Automatic multi-pole magnetizing equipment for magnet magnetizing

Technical Field

The invention relates to the technical field of multi-pole magnetization, in particular to automatic multi-pole magnetization equipment for magnet magnetization.

Background

Multipolar magnetization is a process for changing the magnetic field distribution of a magnet by manufacturing a plurality of different polarities at one end of the magnet, thereby realizing certain special effects.

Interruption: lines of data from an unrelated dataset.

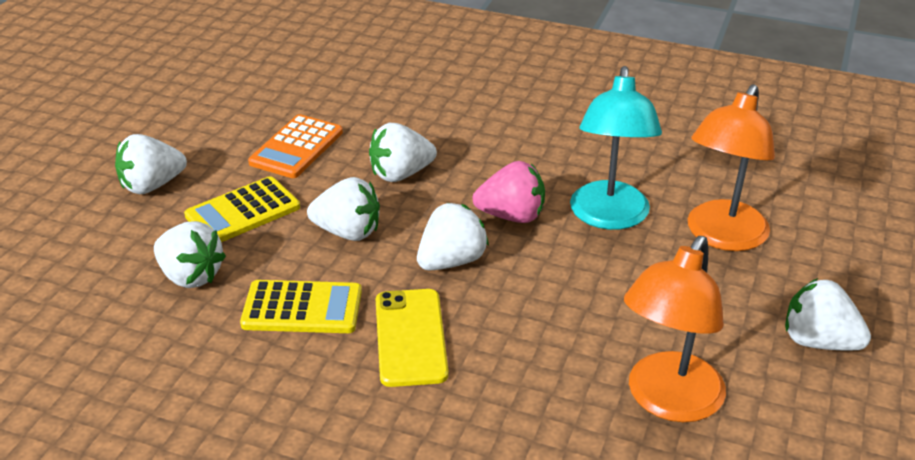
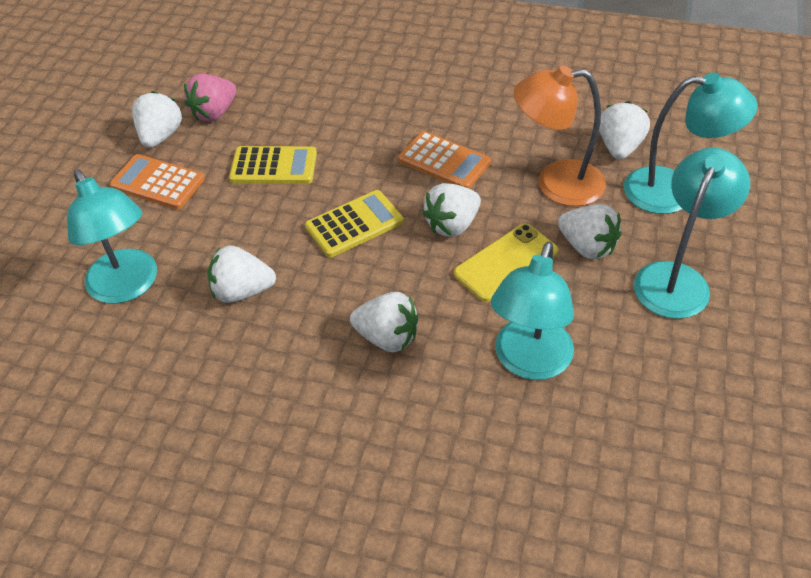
orange calculator: 1 -> 2
orange lamp: 2 -> 1
turquoise lamp: 1 -> 4

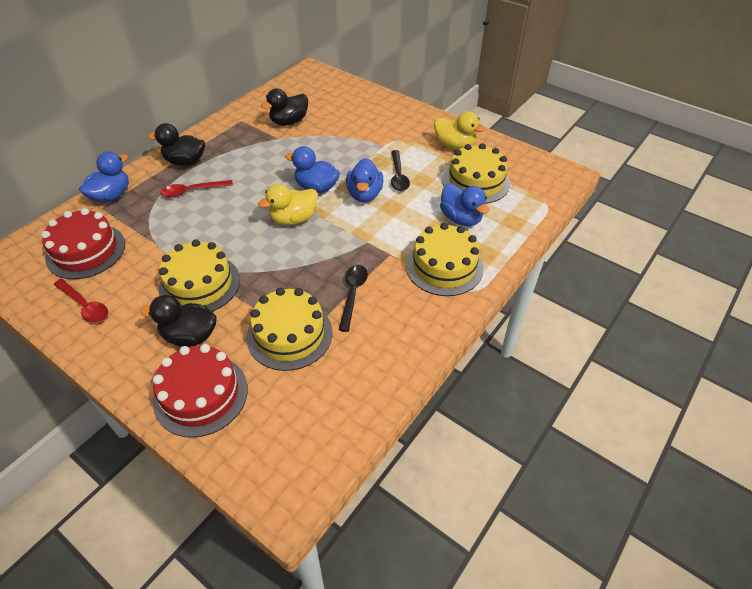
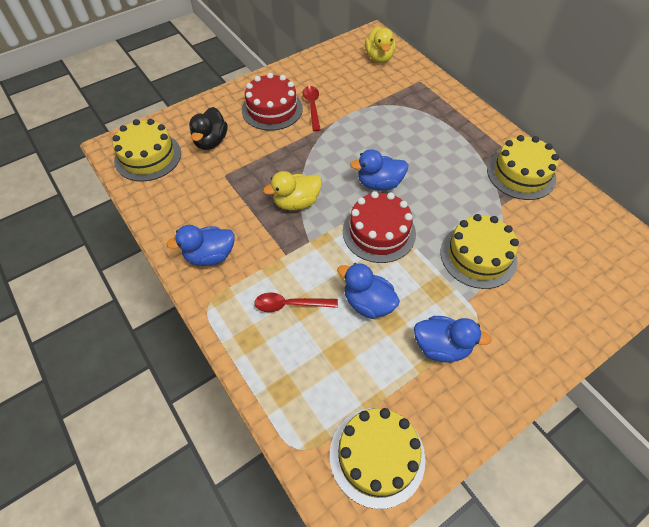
black duck: 3 -> 1
black spoon: 2 -> 0

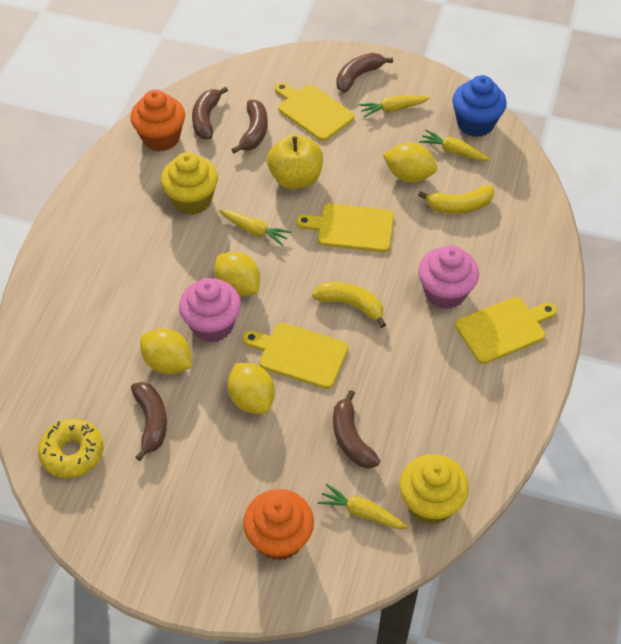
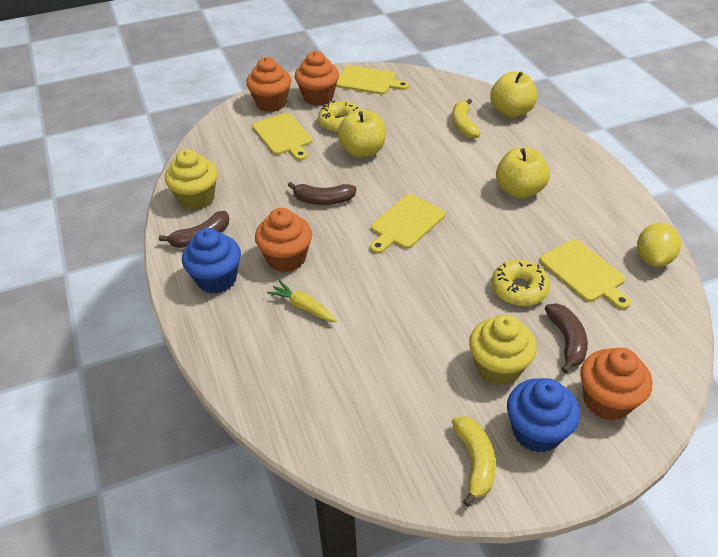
blue cupcake: 1 -> 2
brown banana: 5 -> 3
orange cupcake: 2 -> 4
pink cupcake: 2 -> 0
yellow apple: 1 -> 3
yellow carrot: 4 -> 1
yellow donut: 1 -> 2
yellow lemon: 4 -> 1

The existing multi-pole magnetizing equipment is mostly in direct contact with a multi-pole magnetizing structure after a magnet is placed in the equipment, so that the magnetizing can be realized after the magnetizing structure is electrified, the mode undoubtedly can lead to limitation on the specification of the magnet capable of magnetizing, the equipment is single in application, and the cost is not reduced.

Disclosure of Invention

The invention provides automatic multi-pole magnetizing equipment for magnetizing magnets, aiming at the problems in the prior art, and the automatic multi-pole magnetizing equipment can magnetize magnets with various specifications so as to improve the general usability.

In order to solve the technical problems, the invention adopts the following technical scheme:

the invention provides automatic multi-pole magnetizing equipment for magnetizing a magnet, which comprises a machine body, a pickup mechanism and a magnetizing mechanism, wherein the pickup mechanism and the magnetizing mechanism are arranged on the machine body, the pickup mechanism is used for picking and placing the magnet to be magnetized into the magnetizing mechanism, the magnetizing mechanism comprises a shell, a driving assembly and a power supply unit, the shell is provided with a magnetizing hole with an opening at the top, the magnetizing assemblies are respectively arranged on two sides of the magnetizing hole, each magnetizing assembly comprises a sliding seat and a plurality of magnetizing pieces arranged on the sliding seat at intervals, and the driving assembly is used for driving the two sliding seats to slide towards the directions close to or far away from each other; the magnetizing pieces on the two sliding seats are arranged in a one-to-one opposite mode, the magnetizing pieces are provided with electromagnetic pieces used for being connected with the power supply unit, the polarities of the magnetizing pieces which are arranged in an opposite mode are opposite, and the polarities of the magnetizing pieces which are connected with each other are opposite.

Furthermore, the driving assembly comprises a driving motor, a driving gear, a conversion gear and two driven gears, the two sliding seats are respectively provided with a rack, the driving motor is used for driving the driving gear to drive, the driving gear is in transmission connection with one rack through one driven gear, and the driving gear is in transmission connection with the other rack through the conversion gear and the other driven gear.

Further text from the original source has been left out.